CA CR 97-236                                       ___ S.W.2d ___

                  Court of Appeals of Arkansas
                          Division III
               Opinion delivered October 15, 1997


1.   Appeal & error -- bench trial -- agreement reached to take up
     issue during course of trial -- issue preserved for review. --
     At the beginning of a bench trial, the public defender stated
     that a motion to suppress the evidence seized had been filed
     and asked if that issue could be taken up during the course of
     the bench-trial testimony, and both the trial judge and the
     prosecutor acquiesced; the public defender renewed the motion
     to suppress the evidence both after the State rested and at
     the close of appellant's case, and the trial judge denied it;
     with an agreement to take up the issue during the course of
     trial and with the trial judge as the determiner of all facts
     and rulings, appellant preserved the issue for appeal.  
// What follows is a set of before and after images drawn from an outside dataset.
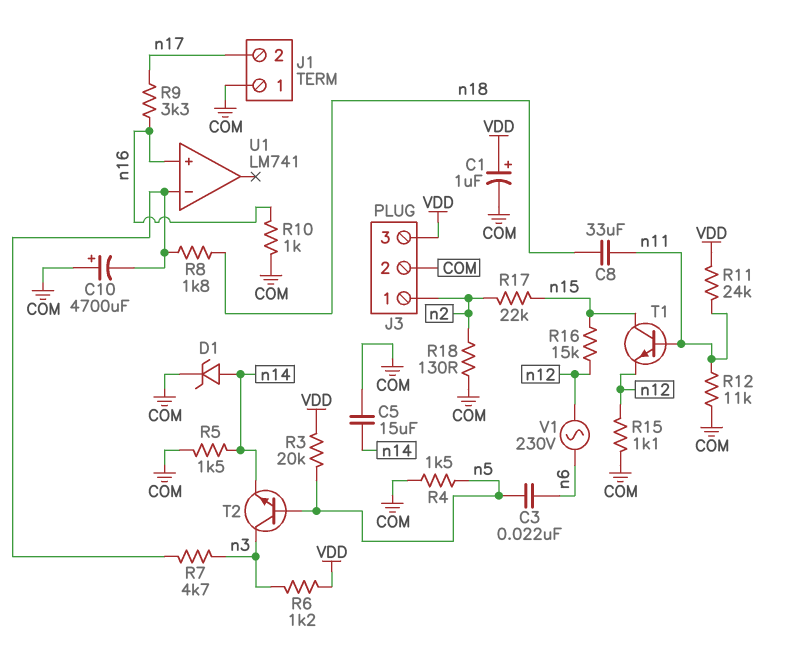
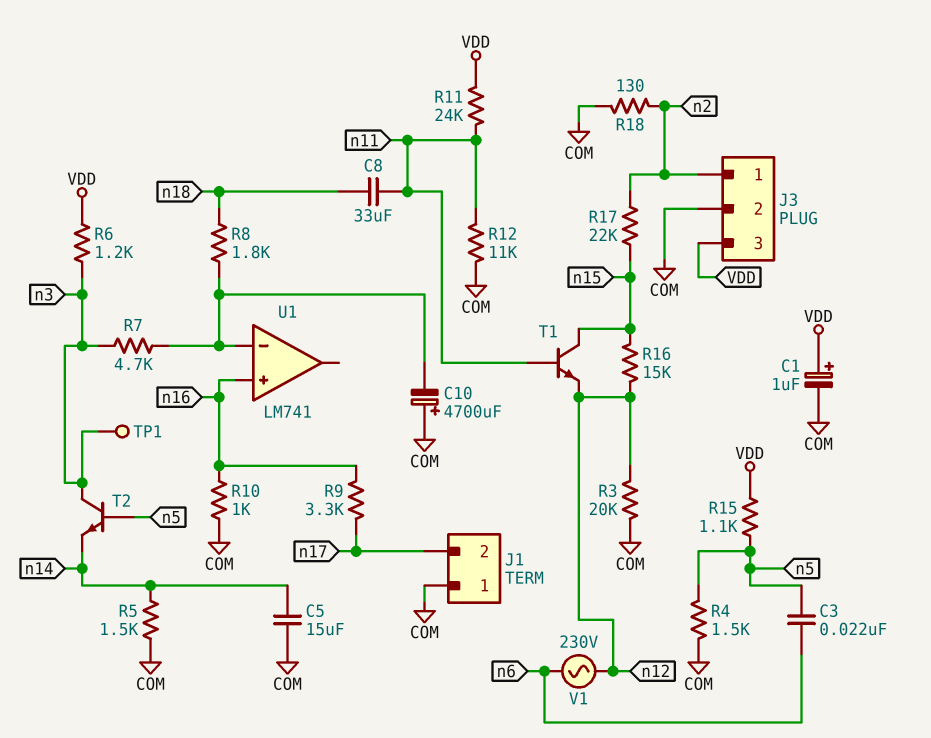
D1: zener (A n14, K COM) -> none
R3: 20k (VDD, n5) -> 20k (COM, n12)
R15: 1.1k (COM, n12) -> 1.1k (VDD, n5)
TP1: none -> test point (n3)

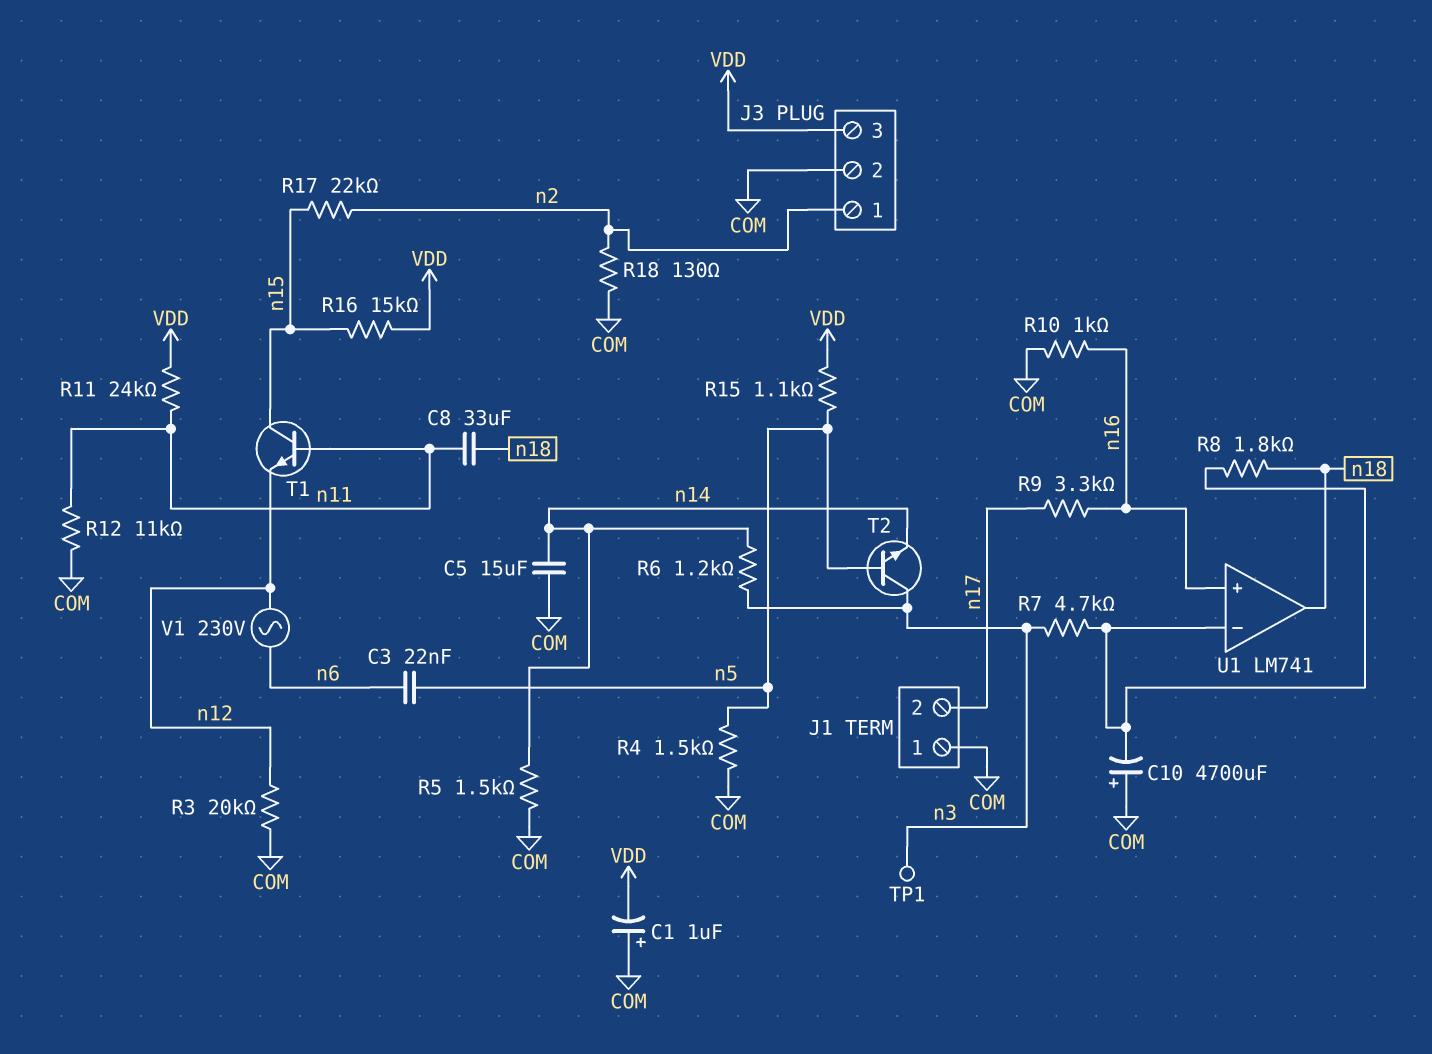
C1: 1uF (plus VDD, minus COM) -> 1uF (plus COM, minus VDD)
R6: 1.2k (VDD, n3) -> 1.2k (n3, n14)
R16: 15k (n12, n15) -> 15k (VDD, n15)
U1 pin out: none -> n18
2.   Motions -- denial of motion to suppress -- review of. -- In
     reviewing a trial court's denial of a motion to suppress, the
     appellate court makes an independent determination based upon
     the totality of the circumstances; the appellate court
     reverses only if the ruling is clearly against the
     preponderance of the evidence.

3.   Criminal procedure -- State could not stop and detain
     appellant based upon Ark. R. Crim. P. 3.1 -- officer had only
     "feelings" that appellant might be engaged in drug
     trafficking. -- Appellant's argument that the State could not
     stop and detain her based upon Rule 3.1 of the Arkansas Rules
     of Criminal Procedure was correct; based upon the testimony
     elicited from the police officer, he had nothing more than
     "feelings" that appellant "might" be engaged in drug
     trafficking; the reasonable suspicion required under Rule 3.1
     requires having a suspicion based on facts or circumstances
     that of themselves do not give rise to the probable cause
     requisite to justify a lawful arrest but that give rise to
     more than bare suspicion.

4.   Appeal & error -- trial court may be affirmed if right result
     reached for wrong reason. --  The appellate court may affirm
     a trial court if it reached the right result for the wrong
     reason.

5.   Criminal procedure -- initial meeting of officer and appellant
     -- legitimate under Ark. R. Crim. P. 2.2. -- Arkansas Rule of
     Criminal Procedure 2.2 has been interpreted so that an officer
     may approach a citizen in much the same way that a citizen may
     approach another citizen and request aid or information; here,
     when the patrol car drove up to appellant standing on a street
     corner, this was simply a consensual public encounter and was
     not yet a seizure; considering the manner of the interference,
     the gravity of the crimes in the area, and the circumstances
     of the encounter, the initial meeting between the officer and
     appellant was legitimate under Rule 2.2.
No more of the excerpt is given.